Pay your friends back without cash
Tired of having to deal with the hassle of making an ATM withdrawal or writing a check to reimburse someone? In 2015, Schwanhausser predicts more banks and credit unions will begin to offer person-to-person, or P2P, payment systems. P2P allows bank account holders to easily transfer money online or via a mobile device to another account holder.
“The idea of splitting dinner with a friend or paying someone for doing yard work instantaneously is quickly becoming an expectation,” Schwanhausser says.
Account holders at big banks like JPMorgan Chase, Bank of America and Wells Fargo are already using P2P technology. Now, bank account holders at smaller institutions are poised to enjoy the convenience of P2P. A recent survey from the Independent Community Bankers of America showed that 40 percent of community banks were offering P2P by the end of 2013, and an additional 28 percent of institutions were planning to implement P2P by 2015.
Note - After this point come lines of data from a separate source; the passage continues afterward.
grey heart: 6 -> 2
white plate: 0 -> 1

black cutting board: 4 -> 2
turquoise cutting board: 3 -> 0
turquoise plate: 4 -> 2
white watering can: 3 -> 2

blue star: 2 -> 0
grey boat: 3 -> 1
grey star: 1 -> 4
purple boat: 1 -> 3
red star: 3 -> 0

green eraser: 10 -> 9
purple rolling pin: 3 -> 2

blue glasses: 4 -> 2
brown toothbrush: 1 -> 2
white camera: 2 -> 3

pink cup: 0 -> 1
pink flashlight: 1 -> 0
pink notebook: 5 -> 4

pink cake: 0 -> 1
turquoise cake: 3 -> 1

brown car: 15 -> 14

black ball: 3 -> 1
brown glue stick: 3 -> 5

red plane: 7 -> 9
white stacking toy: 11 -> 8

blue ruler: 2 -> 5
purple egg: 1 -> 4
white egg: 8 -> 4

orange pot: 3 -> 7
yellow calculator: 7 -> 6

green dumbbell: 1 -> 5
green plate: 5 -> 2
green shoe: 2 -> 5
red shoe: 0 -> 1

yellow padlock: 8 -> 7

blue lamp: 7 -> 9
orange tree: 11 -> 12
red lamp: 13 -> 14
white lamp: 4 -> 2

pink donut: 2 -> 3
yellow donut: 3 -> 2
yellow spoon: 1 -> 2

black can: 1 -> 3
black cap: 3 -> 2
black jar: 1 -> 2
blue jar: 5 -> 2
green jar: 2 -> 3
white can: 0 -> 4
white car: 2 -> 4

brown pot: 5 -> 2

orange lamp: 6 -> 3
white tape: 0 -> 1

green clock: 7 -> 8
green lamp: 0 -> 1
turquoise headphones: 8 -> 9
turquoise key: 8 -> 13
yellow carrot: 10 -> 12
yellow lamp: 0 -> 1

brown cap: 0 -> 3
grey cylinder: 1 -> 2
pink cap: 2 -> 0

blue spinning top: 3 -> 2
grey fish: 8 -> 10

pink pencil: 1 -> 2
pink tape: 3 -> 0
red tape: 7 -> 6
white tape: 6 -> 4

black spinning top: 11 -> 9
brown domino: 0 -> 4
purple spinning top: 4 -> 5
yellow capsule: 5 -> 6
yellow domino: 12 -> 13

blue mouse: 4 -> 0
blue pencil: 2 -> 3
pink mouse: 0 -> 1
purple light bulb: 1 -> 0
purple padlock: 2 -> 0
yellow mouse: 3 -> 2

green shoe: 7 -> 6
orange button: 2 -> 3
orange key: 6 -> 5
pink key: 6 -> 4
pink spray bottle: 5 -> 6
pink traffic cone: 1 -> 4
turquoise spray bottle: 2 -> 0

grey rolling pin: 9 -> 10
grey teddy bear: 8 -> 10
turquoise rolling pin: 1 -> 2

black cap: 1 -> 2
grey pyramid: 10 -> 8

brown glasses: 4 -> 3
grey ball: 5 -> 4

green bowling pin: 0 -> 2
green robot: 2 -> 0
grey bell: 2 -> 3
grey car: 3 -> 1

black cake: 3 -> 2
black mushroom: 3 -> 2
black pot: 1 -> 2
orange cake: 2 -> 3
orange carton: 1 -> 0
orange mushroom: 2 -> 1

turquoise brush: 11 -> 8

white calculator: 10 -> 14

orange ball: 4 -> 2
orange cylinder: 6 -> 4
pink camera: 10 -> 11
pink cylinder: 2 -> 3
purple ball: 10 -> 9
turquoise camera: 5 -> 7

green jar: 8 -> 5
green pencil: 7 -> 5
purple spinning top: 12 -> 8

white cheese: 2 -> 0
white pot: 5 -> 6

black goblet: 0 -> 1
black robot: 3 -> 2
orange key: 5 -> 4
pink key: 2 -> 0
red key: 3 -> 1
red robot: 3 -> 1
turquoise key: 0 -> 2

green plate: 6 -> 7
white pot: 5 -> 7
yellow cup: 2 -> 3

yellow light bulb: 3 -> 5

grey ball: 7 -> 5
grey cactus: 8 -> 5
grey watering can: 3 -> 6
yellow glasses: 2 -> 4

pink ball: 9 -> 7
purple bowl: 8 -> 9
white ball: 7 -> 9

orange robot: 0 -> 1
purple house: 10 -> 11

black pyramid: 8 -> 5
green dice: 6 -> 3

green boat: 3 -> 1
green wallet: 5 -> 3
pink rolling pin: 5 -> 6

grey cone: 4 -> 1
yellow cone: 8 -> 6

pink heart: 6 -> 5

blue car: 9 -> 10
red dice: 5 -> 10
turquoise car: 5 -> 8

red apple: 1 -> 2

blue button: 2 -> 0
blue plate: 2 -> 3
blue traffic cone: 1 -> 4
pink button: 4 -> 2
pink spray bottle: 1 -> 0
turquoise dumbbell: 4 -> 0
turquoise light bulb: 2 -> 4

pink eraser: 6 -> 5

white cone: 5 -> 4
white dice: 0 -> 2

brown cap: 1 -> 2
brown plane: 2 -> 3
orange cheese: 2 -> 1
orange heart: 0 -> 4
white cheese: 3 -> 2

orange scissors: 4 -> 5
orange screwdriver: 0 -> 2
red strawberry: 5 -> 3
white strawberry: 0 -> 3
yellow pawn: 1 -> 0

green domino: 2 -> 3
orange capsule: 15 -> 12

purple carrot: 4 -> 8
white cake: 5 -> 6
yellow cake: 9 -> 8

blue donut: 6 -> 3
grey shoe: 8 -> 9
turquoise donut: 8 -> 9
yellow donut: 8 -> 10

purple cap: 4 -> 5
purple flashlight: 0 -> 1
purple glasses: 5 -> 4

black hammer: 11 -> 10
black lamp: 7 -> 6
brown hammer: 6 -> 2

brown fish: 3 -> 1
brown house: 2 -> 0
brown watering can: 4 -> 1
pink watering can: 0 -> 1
Your branch may feel a bit more cramped
As more banking customers take advantage of new technologies like mobile deposit and P2P payments, banks are re-evaluating their branch networks.
“Banks just don’t need as much real estate,” Schwanhausser says.
The banking industry is adjusting to fewer in-branch visitors, and many banks are experimenting with smaller designs such as PNC’s pop-up branch, a 160-square-foot portable bank branch, and Wells Fargo’s neighborhood bank, a branch that measures approximately one-third the size of a traditional location.
Branches may continue to shrink in 2015, but they will not disappear.
“People have fewer reasons to visit bank branches, but those physical locations aren’t going to go away,” says Greg McBride, CFA, Bankrate’s chief financial analyst. “The functionality of the branches will change, though.”
McBride expects more institutions to reduce the size of some of their bank branches. While customers may not be coming in to conduct day-to-day transactions, such as transferring money and making deposits, McBride says banks will continue to make sure they can visit a branch for a consultation on big issues such as buying a house or making an investment.
Nonbanks will offer banking services
From T-Mobile to Wal-Mart to PayPal, many companies that do not have “bank” in their names are beginning to offer financial services.
“Once upon a time, if you wanted to have a financial life, you really had no choice but to go to a bank and open up a checking account,” Schwanhausser says. “Today, you’re starting to see more choices.”
McBride says that many young customers have expressed a preference for doing business outside the traditional banking establishment.
“Looking ahead, the biggest competitors to banks will not be other banks. Instead, it will be Apple, Amazon, eBay and startups that might look attractive to younger account holders,” McBride says.
Even if those tech companies may look good to potential customers, McBride stresses the importance of comparing your options.
“Regardless of which avenue you take, there’s always a benefit to shopping around,” McBride says. “That’s how you find the best deals to fit your financial needs, and it helps you to understand what else is available.”